Michigan State University's Independent Voice Since 1909, East Lansing, MI

State News Logo

Thursday, July 31, 2014


  • Facebook Logo
  • Twitter Logo
  • RSS Feed Logo
  • Email Signup Logo


Flag comment for moderation

You're flagging the following comment:

I, too, am a volunteer with MSU’s sexual assault program and I concur with Bridget that the police and prosecution often do a wonderful job with survivors of sexual assault.
Whether or not Mr. Dunnings was misquoted in the article, I can’t say. I think the question here is: Why was this case dropped? I think MSU students, family members, and the community deserve to know why it was decided that a sexual assault case was not worth the effort of attempting a trial, whereas other violent crimes are. Mr. Dunnings was quoted as saying, “After we reviewed the case, we could not convict.” Since Mr. Dunnings’ webpage (http://www.stuartdunnings.com/) says his first priority is “Targeting serious, violent felons”, I wonder why he thinks that less than 44% of reported rapes are not “convictable” (see below for how I calculated that number). I would say that rapists are “serious, violent felons”, and I think most people would agree.
According to the Lansing Police Department’s 2008 Annual Report, which was the most recent report I could find (http://www.lansingmi.gov/Lansing/police/docs/annual/2008_annual_report.pdf), there were 95 rapes reported that year.

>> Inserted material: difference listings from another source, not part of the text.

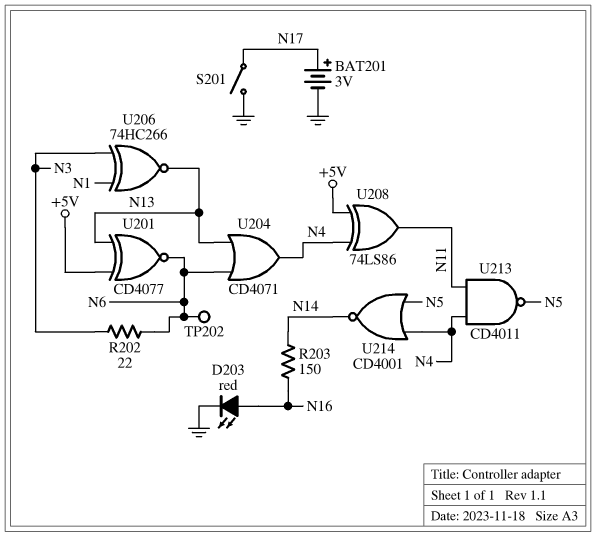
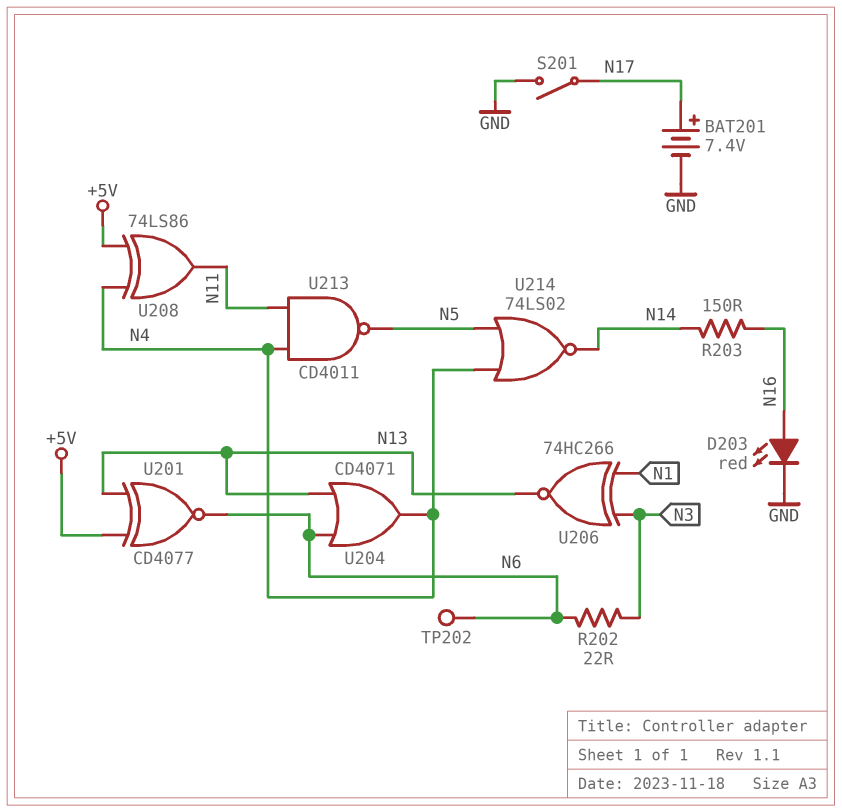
BAT201: 3V (plus N17, minus GND) -> 7.4V (plus N17, minus GND)
U214: NOR CD4001 (in N4, in N5, out N14) -> NOR 74LS02 (in N4, in N5, out N14)

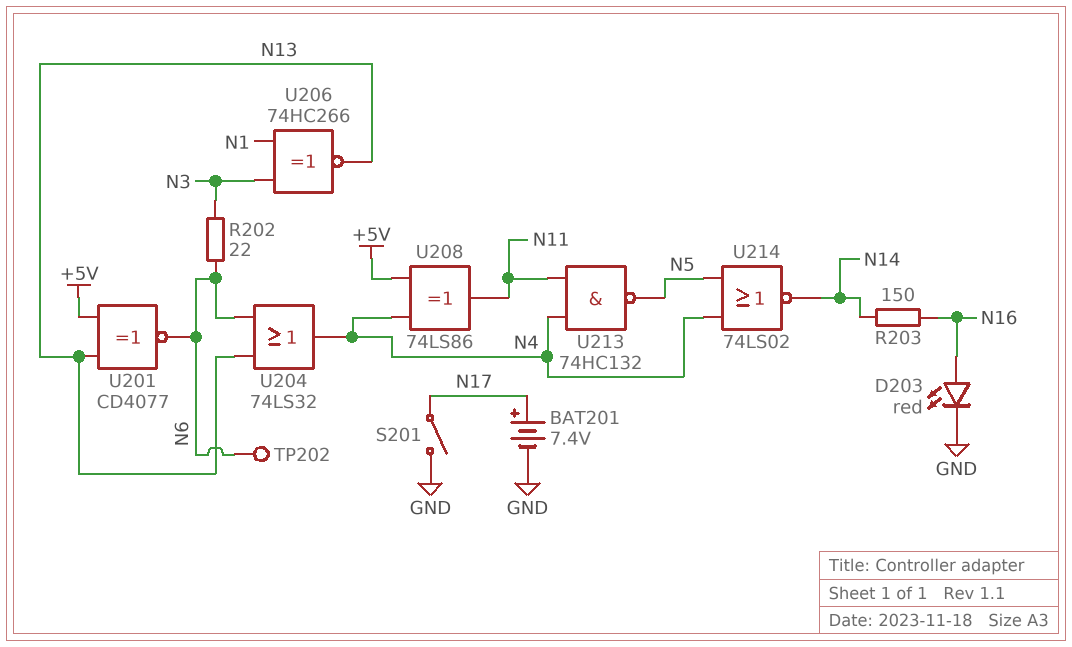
U204: OR CD4071 (in N6, in N13, out N4) -> OR 74LS32 (in N6, in N13, out N4)
U213: NAND CD4011 (in N4, in N11, out N5) -> NAND 74HC132 (in N4, in N11, out N5)

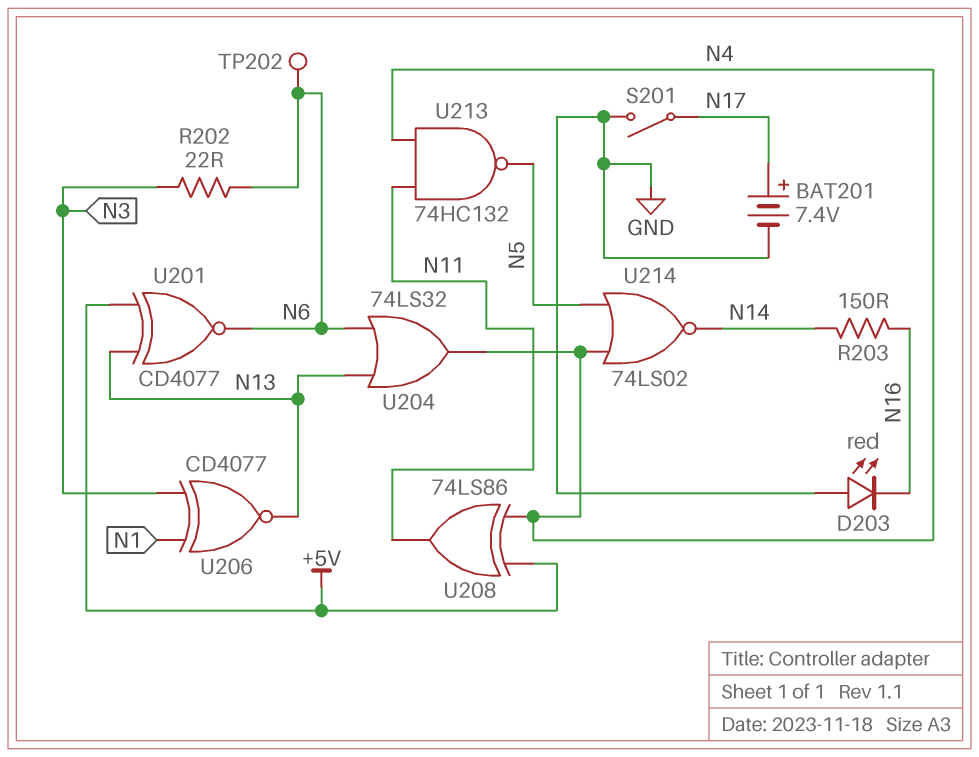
D203: LED red (A N16, K GND) -> LED red (A GND, K N16)
U206: XNOR 74HC266 (in N1, in N3, out N13) -> XNOR CD4077 (in N1, in N3, out N13)

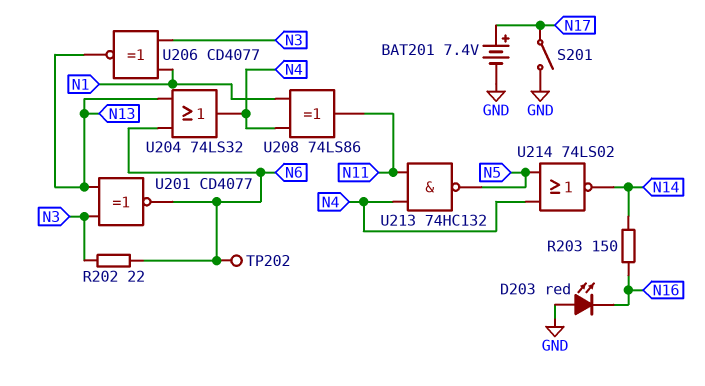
U201: XNOR CD4077 (in +5V, in N13, out N6) -> XNOR CD4077 (in N3, in N13, out N6)
U208: XOR 74LS86 (in +5V, in N4, out N11) -> XOR 74LS86 (in N1, in N4, out N11)

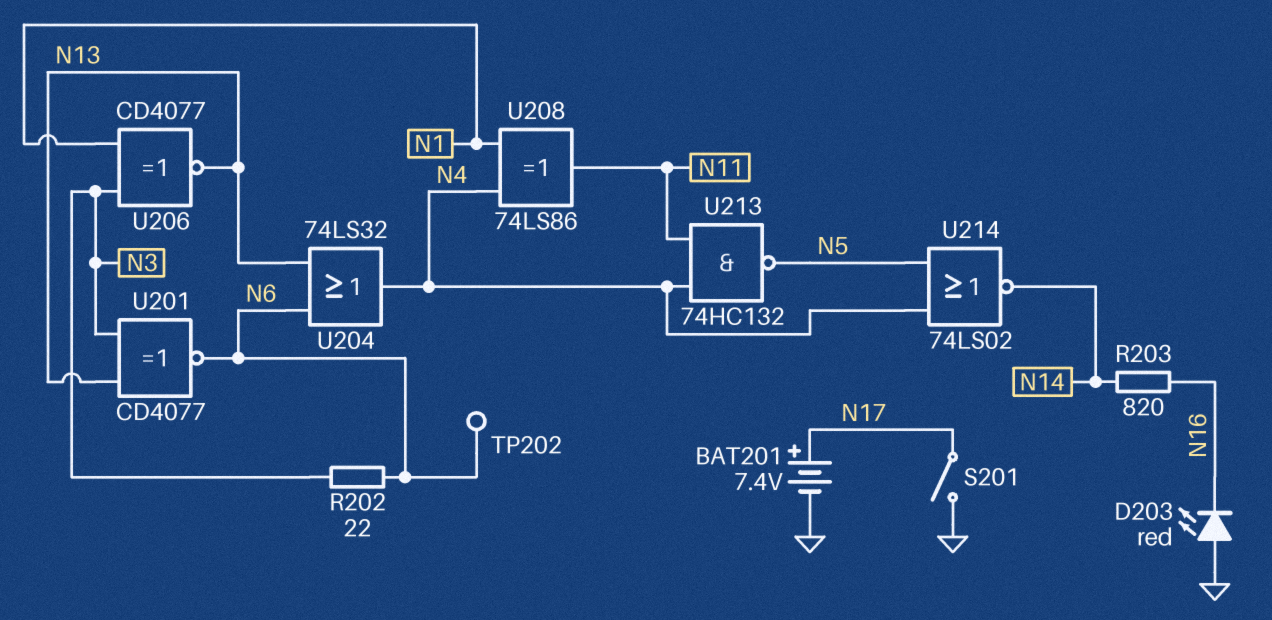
R203: 150 (N14, N16) -> 820 (N14, N16)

According to the 2007 annual report, there were 183 rapes reported that year (http://www.lansingmi.gov/Lansing/police/docs/reports/LPDs_Annual_Report_for_2007_In_the_Spotlight.pdf), but the number changes to 97 on the 2008 report. In any case, keep in mind these categories do not include any other type of sexual assault, so the actual number of all types of reported sexual assaults is likely much higher.
In the 2008 Prosecutor’s Annual Report (http://www.ingham.org/PA/2008Prosecutor’sannualreport.pdf), it was reported that “There were a total of 43 cases issued by this unit in 2008.” In the report, the categories of “Child Abuse” and “Criminal Sexual Conduct” (CSC) are lumped together, so it seems that this number reflects child victims of CSC as well as adult victims of CSC. The 2007 Annual Report (http://www.ingham.org/PA/PDF/PA2007Annualrpt.pdf) states that there were 41 cases of adult and juvenile CSC charged that year.
Looking at these numbers, it seems to me that less than half of rapes reported to the police in our area in the last few years are being prosecuted. And since I could only find statistics on reported rapes for Lansing, not for all of Ingham County, it is evident that the percentage of reported rapes in Ingham County being prosecuted is much smaller than my estimate of 44%.
According to RAINN (http://www.rainn.org): “If a rape is reported, there is a 50.8% chance of an arrest. If an arrest is made, there is an 80% chance of prosecution. If there is a prosecution, there is a 58% chance of conviction. If there is a felony conviction, there is a 69% chance the convict will spend time in jail. So even in the 39% of attacks that are reported to the police, there is only a 16.3% chance the rapist will end up in prison. Factoring in unreported rapes, about 6% of rapists will ever spend a day in jail. 15 of 16 walk free.” (These statistics were gathered by RAINN from the U.S. Dept. of Justice, the Bureau of Justice Statistics, and the National Center for Policy Analysis.)
If Ingham County is prosecuting less than 44% of reported rapes, we are not doing much to help improve the above statistics. I think we can do much better, and I hope more rape and sexual assault cases are prosecuted in the future.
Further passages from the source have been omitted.